I am so proud of you for reaching out for some support, some comfort and some conversation around what I can hear is tearing you up inside. You know you are not a bad person and that you have made a mistake, we all do it, and yes, if it was so easy to accept and to stand up and move on well there would be half as many people suffering today. However this does not get to win, to consume you, to dictate the rest of your life and hold you prisoner, to live in the dark and to see no hope.
You mention a really great point, it isn't you, it should not define who you are and it doesn't, and sometimes the fact that others have forgiven makes it even harder...the noise in your head that "how can you forgive me when I can not even forgive me?". This is not who you are, you made a mistake, but it does not define you.
I agree with the statement that nothing, and I really do mean nothing is ever a mistake if you have learnt from it, I can hear you are truly remorseful for what you did, that you do want to move on, so I can assume from that that you did LEARN from that incident, that the lesson was learnt. I hear you say "well I don't need to kill someone to know it is wrong"...indeed....however, mostly we know this lesson to be true and don't need to fill it to have learnt.

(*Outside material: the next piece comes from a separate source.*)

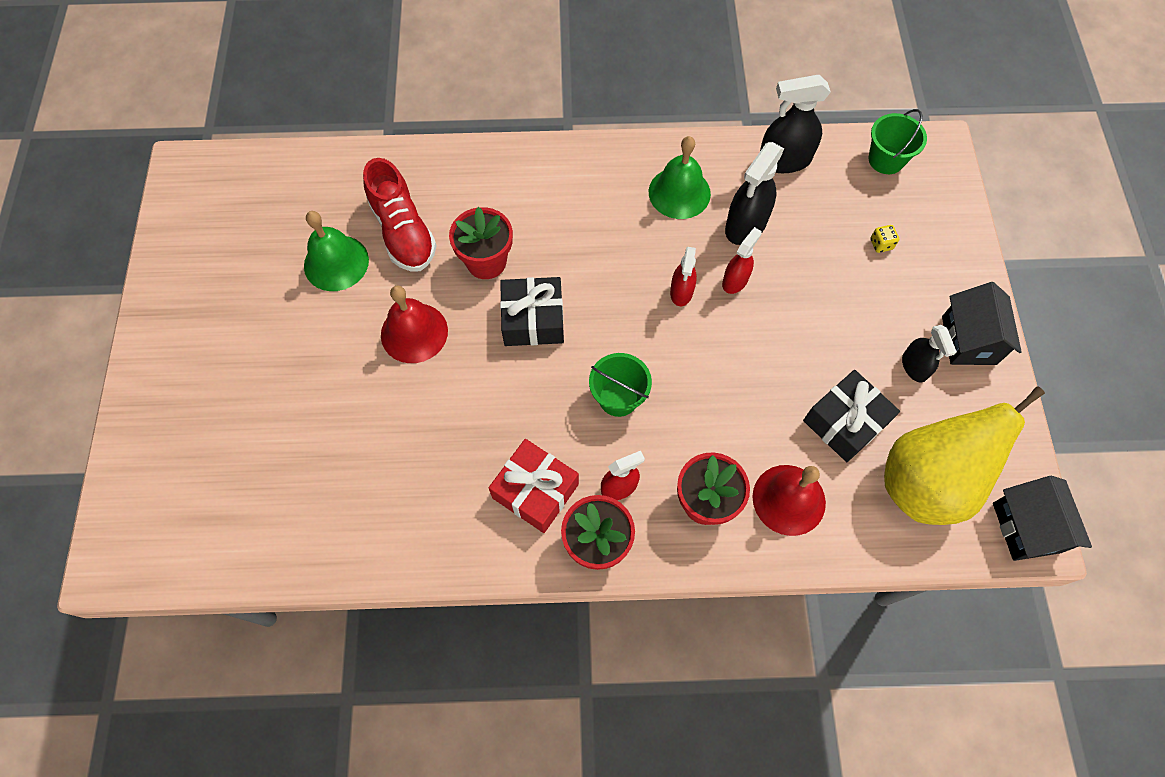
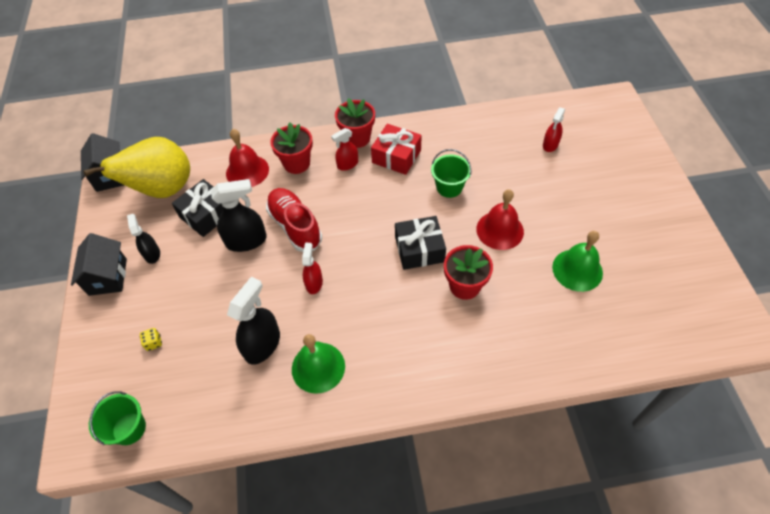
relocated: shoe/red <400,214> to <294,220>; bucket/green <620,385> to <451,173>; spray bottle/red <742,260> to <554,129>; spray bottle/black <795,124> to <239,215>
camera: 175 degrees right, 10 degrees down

Forgiveness is very hard, and self forgiveness even more so. How would you feel about writing a letter to yourself, apologizing for what you have done, not for the act but the way you are now treating yourself. That you have been forgiven by other parties and now it is time to accept the apology for you.
Sitting with the guilt and shame is also another tool, you can acknowledge that these feelings are coming, allow yourself to feel like that and put a time on it, sit with it for 1 minute or 2 minutes then allow yourself to move forward, by doing something nice for you, something you enjoy and something that does give you joy.
I think another part of the process is acknowledging why you did this mistake and taking measures to ensure you don't ever repeat it. There is safety in knowledge and power to gain from knowing you will not be doing this again. This might be really hard to admit the root cause as to why, but perhaps some raw and honest writing can help you with this, you don't even have to show anyone.
I wish you peace and progress Anzacspirit, it is time now for you to breathe and to receive love, and to be allowed to.